Bei Amazon Prime kommen für 1080p alles unter 32MBit/s nicht infrage! Wenn ich mir die Auslastung im Netzwerk anschaue!
Bei 32MBit/s*60*60*10 macht ca. 144000MB in 10 Stunden.


----------



## Amon (26. Juni 2016)

Also ich hatte bei Prime mit meiner 16MBit Leitung keine Probleme, aber die kamen wirklich auch voll an. Jetzt mit 100MBit muss ich natürlich nicht mehr drüber nachdenken. Einfach gesagt, je schneller die Leitung umso besser ist das.


----------



## Incredible Alk (26. Juni 2016)

na DIE Glaskugel ! schrieb:


> Bei Amazon Prime kommen für 1080p alles unter 32MBit/s nicht infrage! Wenn ich mir die Auslastung im Netzwerk anschaue!
> Bei 32MBit/s*60*60*10 macht ca. 144000MB in 10 Stunden.



Das sind Werte für 4K. 

Bei Netflix kann man auch einfach im Hilfecenter schauen, da steht was man so minimum braucht:
Empfehlungen zur Internetgeschwindigkeit

Wobei 5 MBit tatsächlich sehr eng sind, mit 16 MBit (wenn also immer mehr als echte 10 MBit ankommen) reichts aber immer für HD.


----------



## na DIE Glaskugel ! (26. Juni 2016)

Incredible Alk schrieb:


> Das sind Werte für 4K.


Vielleicht bei Netflix?
Ich rede wirklich von nur 1080p über Prime!
Wenn über dlan weniger als diese 32MBit/s durchkamen ging max HD also 720p!


----------



## Klutten (26. Juni 2016)

Das sind Angaben von Amazon selbst:


> Internetbandbreite
> 
> 
> Standard Definition-Videos (SD): 900 Kbits/sek
> High Definition-Videos (HD): 3,5 Mbits/sek



Da ich Amazon Prime selbst erst seit zwei Tagen nutze, kann ich ja mal im Router nachsehen, wenn ich wieder einen Film schaue. Gestern abend habe ich mir noch Mission Impossible 5 angesehen und hatte keinerlei Probleme, was mich wirklich überrascht hat.


----------



## The-GeForce (26. Juni 2016)

Also 4k kommt für uns schon mal nicht in Frage, da wir keinen entsprechenden Fernseher haben. FHD ist da schon das Maximum dessen, was möglich ist. Zufrieden wären wir schon mit einem "sauberen" 720p. Aber die Rechnung von Incredible Alk im zweiten Post beantwortet meine Frage schon ganz gut.
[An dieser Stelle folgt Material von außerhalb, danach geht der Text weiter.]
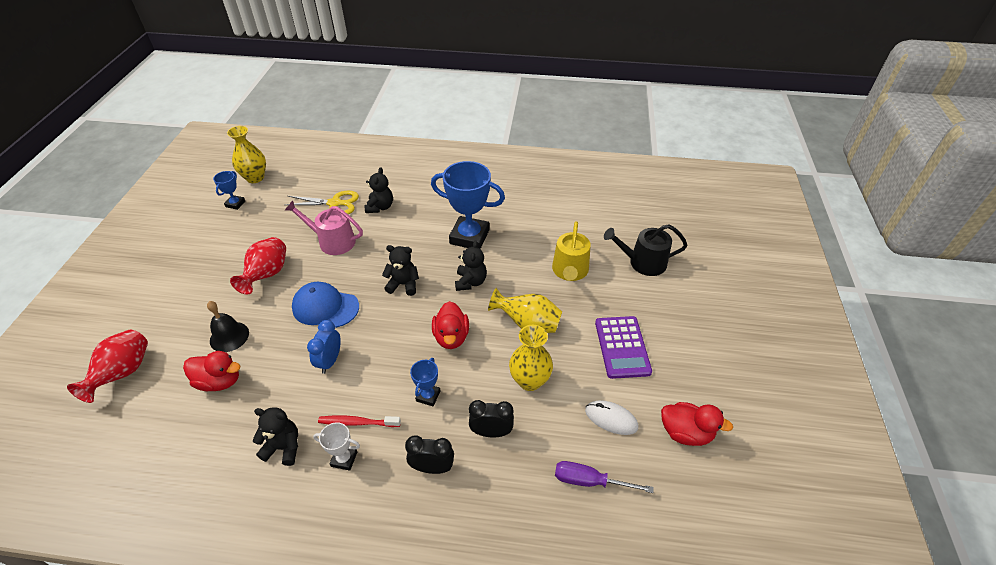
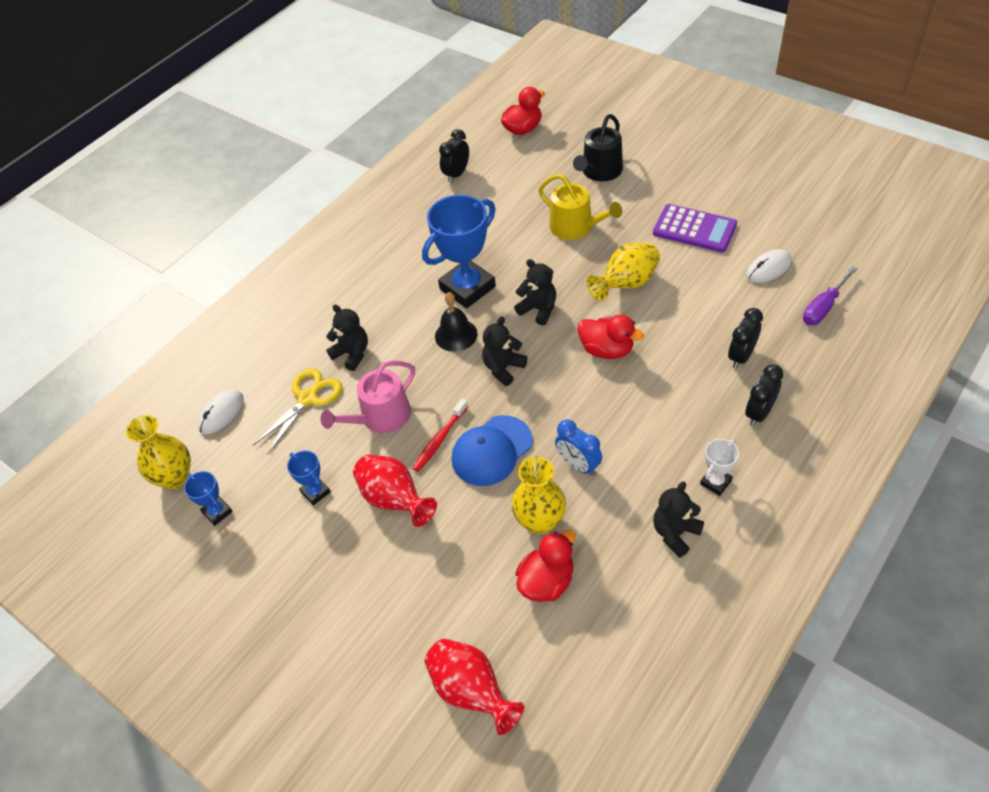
camera: 55 degrees left, 5 degrees up
(229, 336) = (479, 560): black bell -> black bell (456, 335)
(308, 174) = (221, 413): none -> white mouse
(357, 422) = (676, 460): red toothbrush -> red toothbrush (440, 439)
(428, 396) = (673, 392): blue trophy -> blue trophy (315, 492)
(529, 381) = (697, 308): yellow vase -> yellow vase (540, 521)
(577, 188) = (456, 174): none -> black clock
(685, 433) = (805, 228): red duck -> red duck (523, 129)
Mir war bis heute noch nicht bekannt, dass es für den Traffic einen Unterschied macht, ob man das Testbild oder etwas Bewegtes durch die Leitung scheucht. Denn einem Bit sieht man schließlich nicht an, ob es gerade grün, rot oder blau ist.

Gruß,
The-GeForce


----------



## Incredible Alk (26. Juni 2016)

The-GeForce schrieb:


> Mir war bis heute noch nicht bekannt, dass es für den Traffic einen Unterschied macht, ob man das Testbild oder etwas Bewegtes durch die Leitung scheucht. Denn einem Bit sieht man schließlich nicht an, ob es gerade grün, rot oder blau ist.



Das liegt an der Komprimierung. Moderne Kompressionsverfahren versuchen, die Qualität des Bildes möglichst konstant zu halten (ConstantRateFactor nennt sich das). Wenn sich im Bild nun wenig bewegt verbraucht das kaum Bandbreite weil Bereiche die in aufeinanderfolgenden Bildern gleich sind natürlich nicht erneut gespeichert/übertragen werden müssen (sehr rudimentär gesagt), wenn sich immer sehr viel bewegt wird die Kompression ineffizienter und es ist mehr Bandbreite nötig damit das Bild weiterhin schön aussieht.

Du kennst das vielleicht von von alten Codecs die das nicht konnten (oder von neuen Videos deren Macher keine Ahnung von Videokompression haben...) - da hatte man bei schnelleren Bewegungen immer diese schönen Blockartefakte...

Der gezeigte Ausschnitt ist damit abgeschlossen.